The variance of this is

(((1-1.5)^2)*.5)+(((2-1.5)^2)*.5)

## [1] 0.25

the SD(X) is

sqrt(.25)

## [1] 0.5

Question 2.4 A friend asks you to explain the z-statistic. Explain (a) what the numerator of the z-statistic corresponds to, and (b) what the denominator corresponds to. Also, (c) do the best you can to explain why you use the denominator that you do. That is, what effect does dividing by that denominator have on the resulting statistic?

Numerator: the difference in probabilites Denomenaors: standard erro of the difference in probabliites

dividing by the stadnaerd errror crates the numeric representative of how many standard deviations from zero the quanity in that numerator

Question 2.5 Construct the 95% confidence interval for (a) the proportion of resume with black-sounding names that received a call;

(157/2435)+(1.96*(sqrt((157/2435)*(1-(157/2435))/2435)))

## [1] 0.07423154

(157/2435)-(1.96*(sqrt((157/2435)*(1-(157/2435))/2435)))

## [1] 0.05472123

the proportion of resumes with white-sounding names the received a call;

(235/2435)+(1.96*(sqrt((235/2435)*(1-(235/2435))/2435)))

## [1] 0.108238

(235/2435)-(1.96*(sqrt((235/2435)*(1-(235/2435))/2435)))

## [1] 0.08478046

and (c) the difference-in-means.
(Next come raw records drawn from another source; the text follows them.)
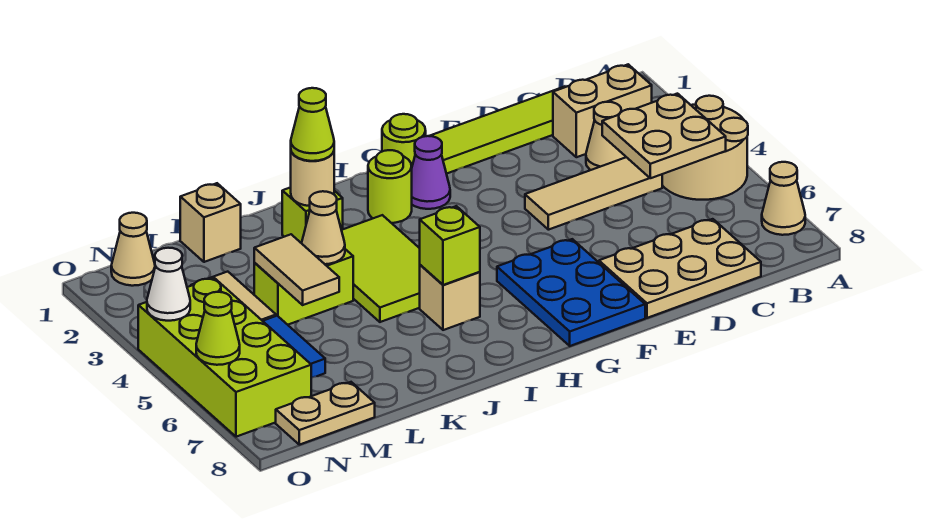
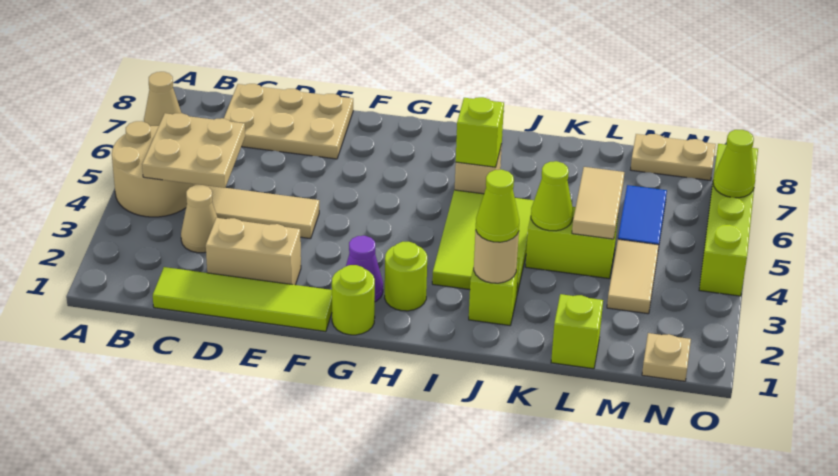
tan brick B2:C2 level 1 -> tan brick D2:E2 level 1
blue plate F6:G8 level 1 -> none
tan cone K4 level 2 -> lime cone K4 level 2
tan brick L1 level 1 -> lime brick L1 level 1
tan cone N1 level 1 -> tan plate N1 level 1
lime brick N4:O7 level 1 -> lime brick O4:O7 level 1
white cone O4 level 2 -> none

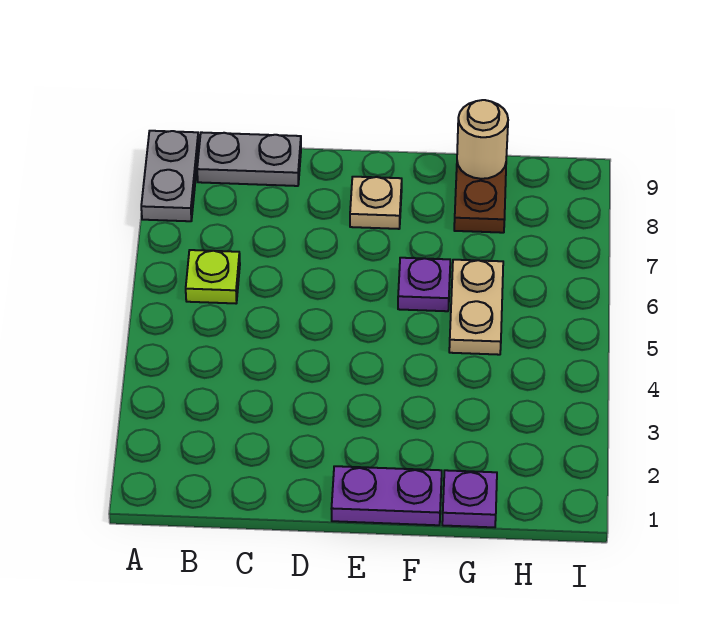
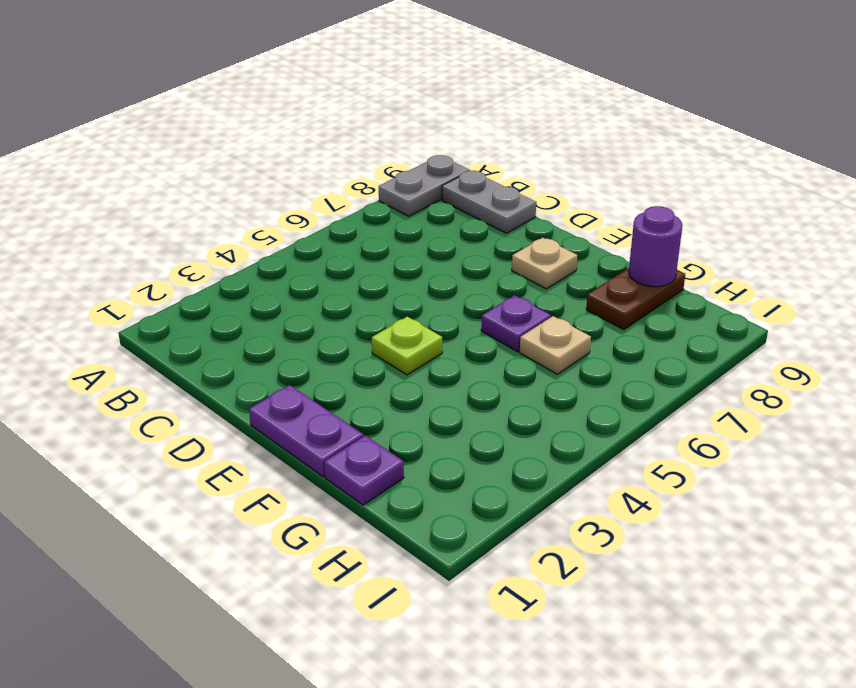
lime plate B6 level 1 -> lime plate E4 level 1
tan plate G5:G6 level 1 -> tan plate G6 level 1
tan round brick G9 level 2 -> purple round brick G9 level 2

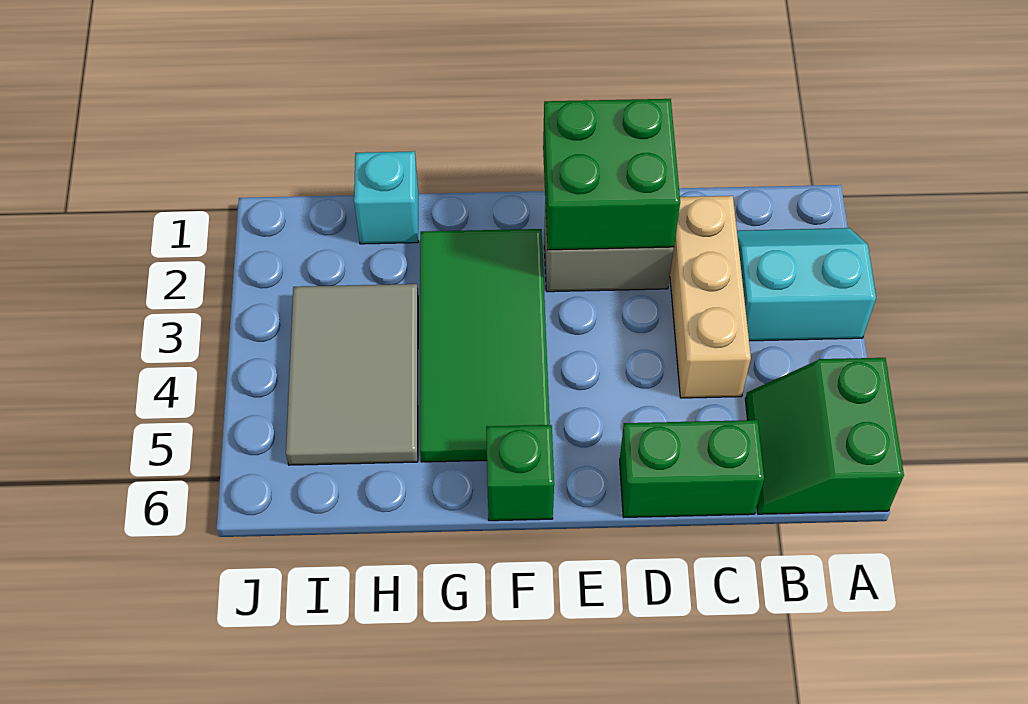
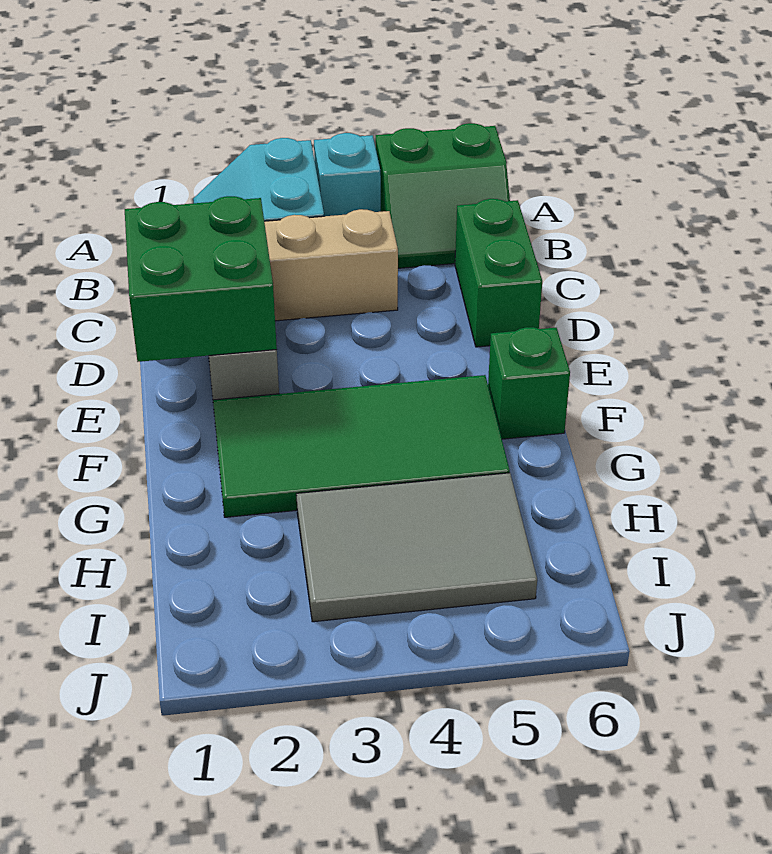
cyan brick H1 level 1 -> cyan brick A4 level 1

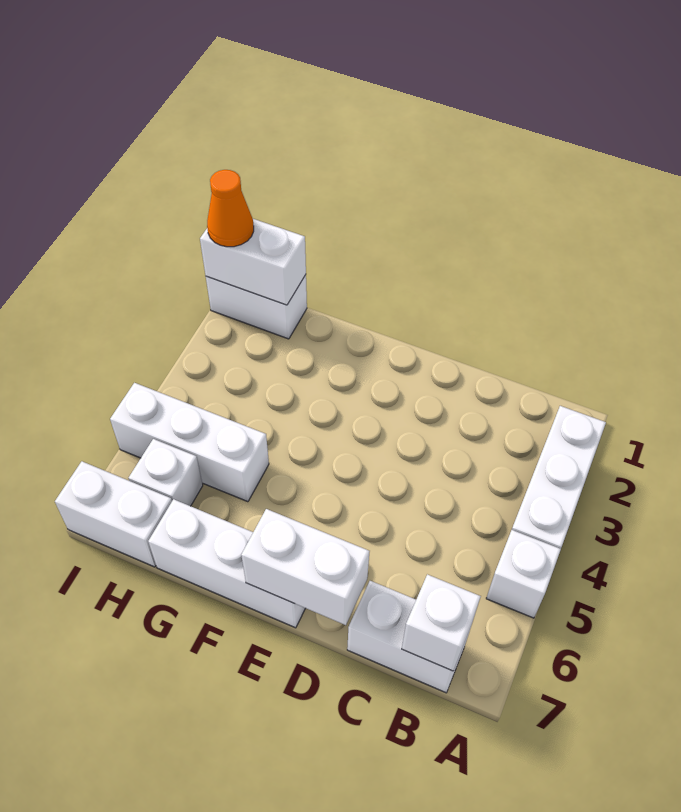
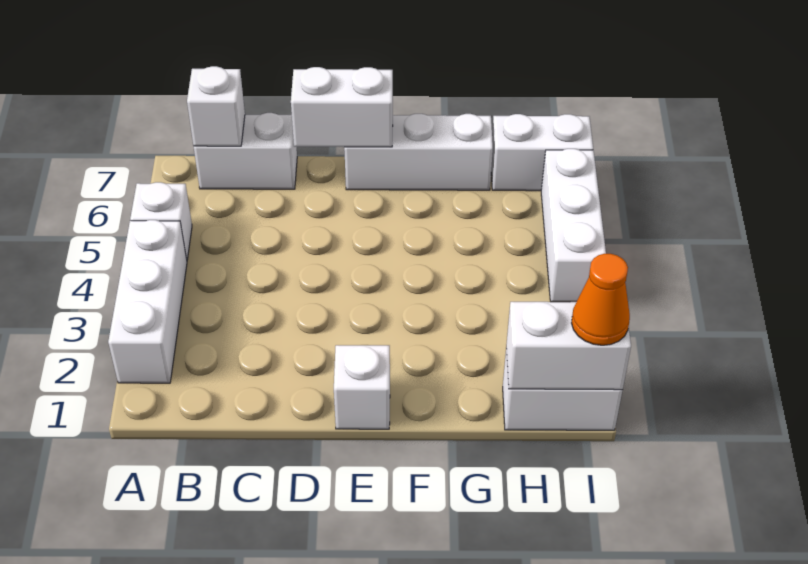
white brick G5:I5 level 1 -> white brick I4:I6 level 1
white brick H6 level 1 -> white brick E1 level 1

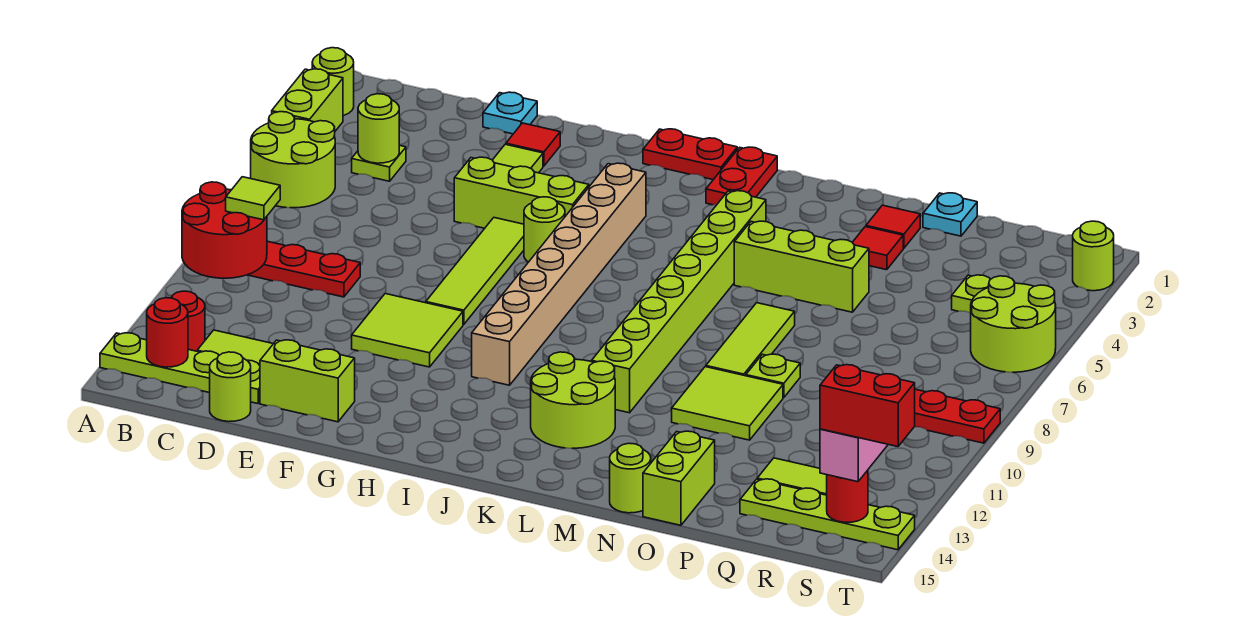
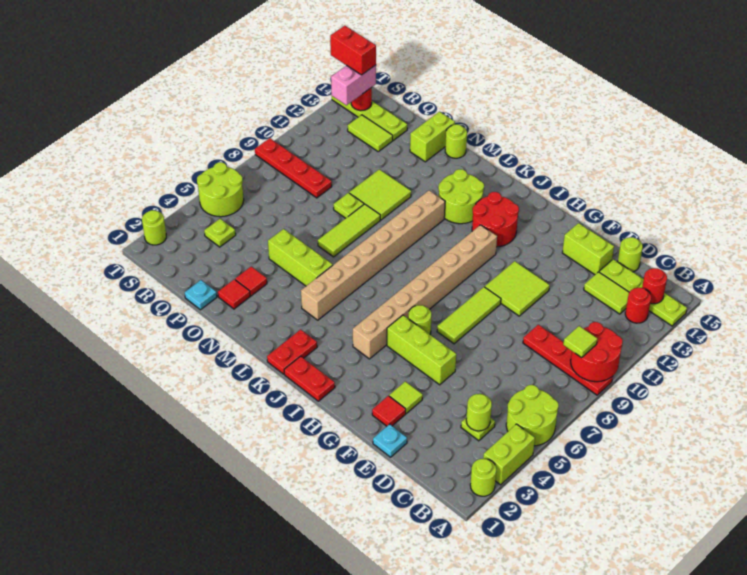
lime tile G6:G9 level 1 -> lime tile G7:G9 level 1
none -> red round brick I12:J13 level 1
lime brick L4:L11 level 1 -> tan brick L4:L11 level 1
Be sure to use the appropriate standard error for each of these.

bw.var<-6.058086e-05
((157-235)/2435)-(1.96*(sqrt(bw.var)))

## [1] -0.04728826

((157-235)/2435)+(1.96*(sqrt(bw.var)))

## [1] -0.01677745

the confidence interval for the difference in means is between 1.6% and 4.6% ***

Question 3

Recall that before we learned to test hypotheses using the z-statistic, we learned how we could do a two-sample test for a difference in means using randomization or “permutation” inference.

To review, begin with the difference-in-proportions: the proportion of resumes with black-sounding names that got a call, minus the proportion of resumes with white-sounding names that got a call. We know from above what this is for the actual data. However, if we were to “scramble” up the “race” variable so that resumes were randomly relabeled, then take a new difference-in-proportions using this incorrect version of the race variable, we would get a different outcome. It would be near \(0\), since we know that there can’t be any real relationship between “race” and “call” now that we messed up the “race” variable. But it would not be exactly \(0\), and this illustsrates how large a difference from \(0\) we might get just by chance even when we know there is no real difference.

If you repeat this process thousands of times, re-scrambling the order of the “race” variable each time, you could see a distribution of possible difference in proportions that you would get under the null hypothesis of no real difference.

Borrowing code from the lecture slides or the textbook as you see fit, use this approach to compute a p-value for this example. Use at least 5000 iterations to get the distribution of difference-in-proportion estimates under the null.

Hint: you can “scramble” the order of the “race” variable with code such as:

race_scrambled=sample(x=dat$race, size=nrow(dat), replace=FALSE)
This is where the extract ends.